Nei giorni scorsi, un trentanovenne rumeno è atterrato all’aeroporto di Fiumicino, scortato dagli agenti del Servizio per la Cooperazione Internazionale di Polizia – S.C.I.P. L’uomo è indagato, insieme ad altri tre complici, per l’aggressione avvenuta il 12 novembre scorso ai danni del noto youtuber Cicalone, nei pressi della fermata della metropolitana Linea A “Ottaviano”.
I presunti aggressori, su cui il GIP del Tribunale di Roma ha emesso un’ordinanza di custodia cautelare in carcere per lesioni gravissime, erano stati identificati dagli agenti del nucleo PolMetro della Questura di Roma.
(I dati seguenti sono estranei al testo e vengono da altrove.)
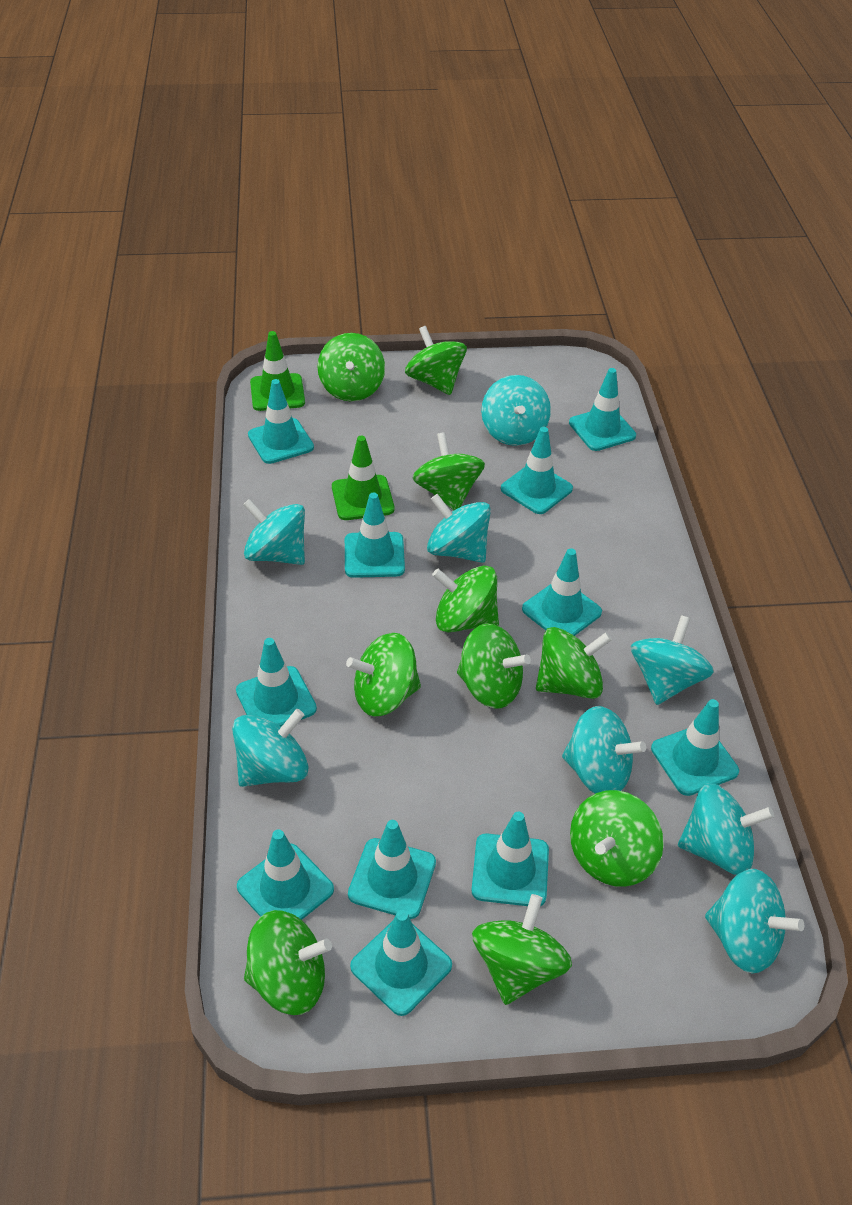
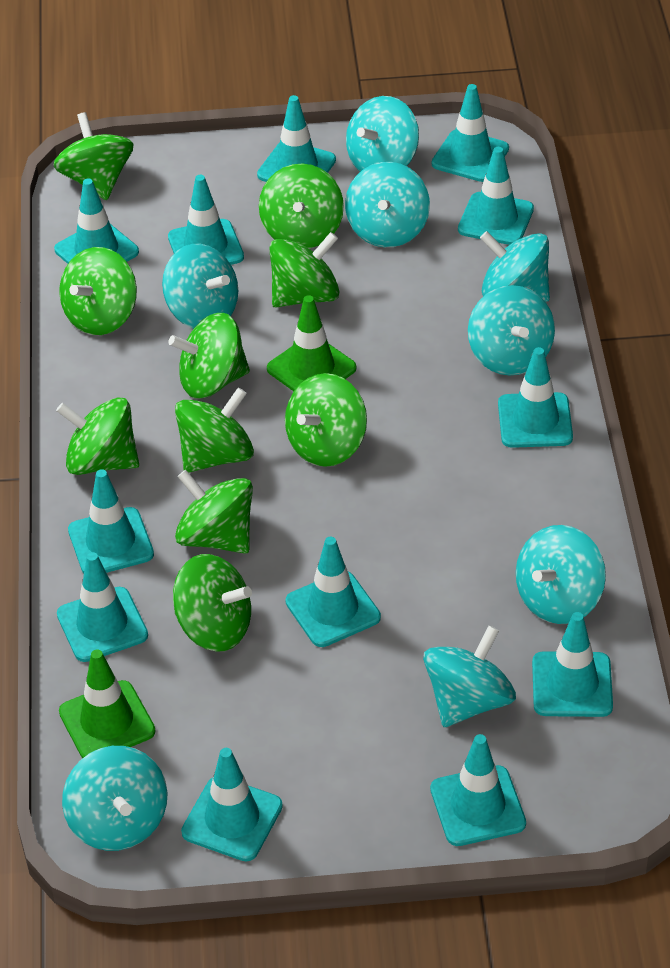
turquoise traffic cone: 11 -> 12

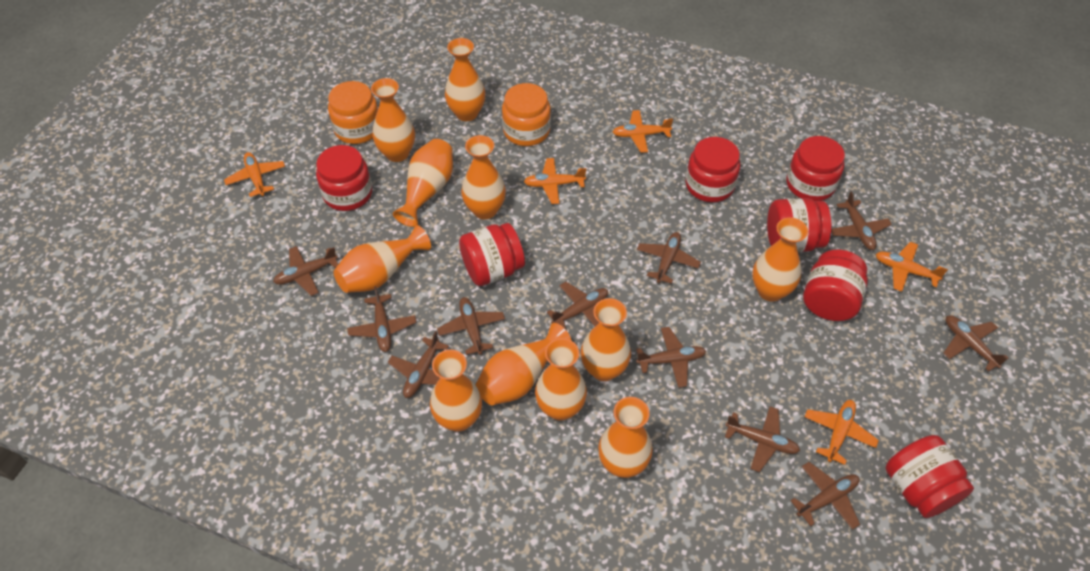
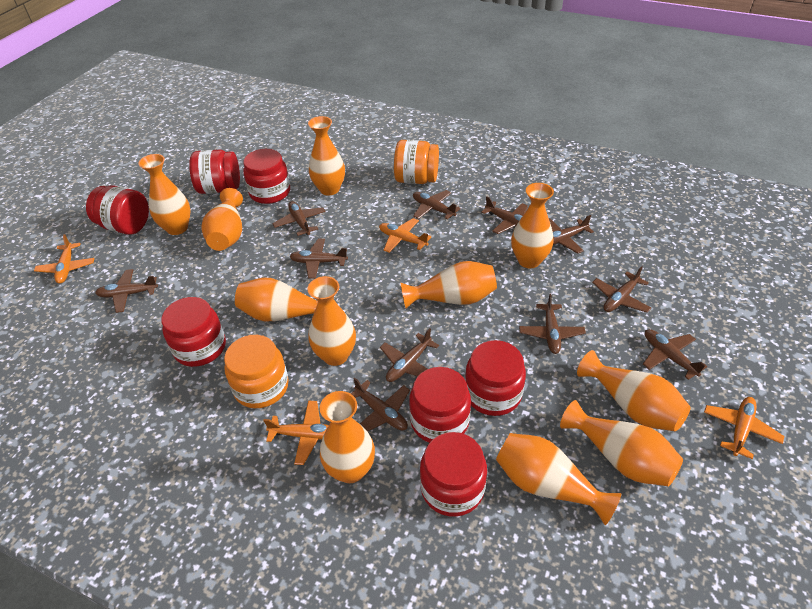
orange plane: 5 -> 4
Successivamente, le autorità finlandesi e rumene li hanno rintracciati, e da quel momento sono rimasti in carcere nei rispettivi Paesi, detenuti per reati diversi, in attesa della definizione dei procedimenti a loro carico e della successiva estradizione.
Il 27 febbraio, uno dei complici era già stato estradato e, dopo le formalità di rito, era stato associato in carcere.
Ieri pomeriggio, è toccato al secondo complice, arrestato lo scorso dicembre in Finlandia per furto in abitazione, essere estradato in Italia.
L’azione investigativa, coordinata dai Magistrati della Procura di Roma – Dipartimento criminalità diffusa e grave – si è conclusa con l’estradizione del trentanovenne rumeno, che è stato preso in consegna dalla Polizia di Stato e, dopo le formalità di rito, è stato associato in carcere, dove rimarrà a disposizione dell’Autorità Giudiziaria.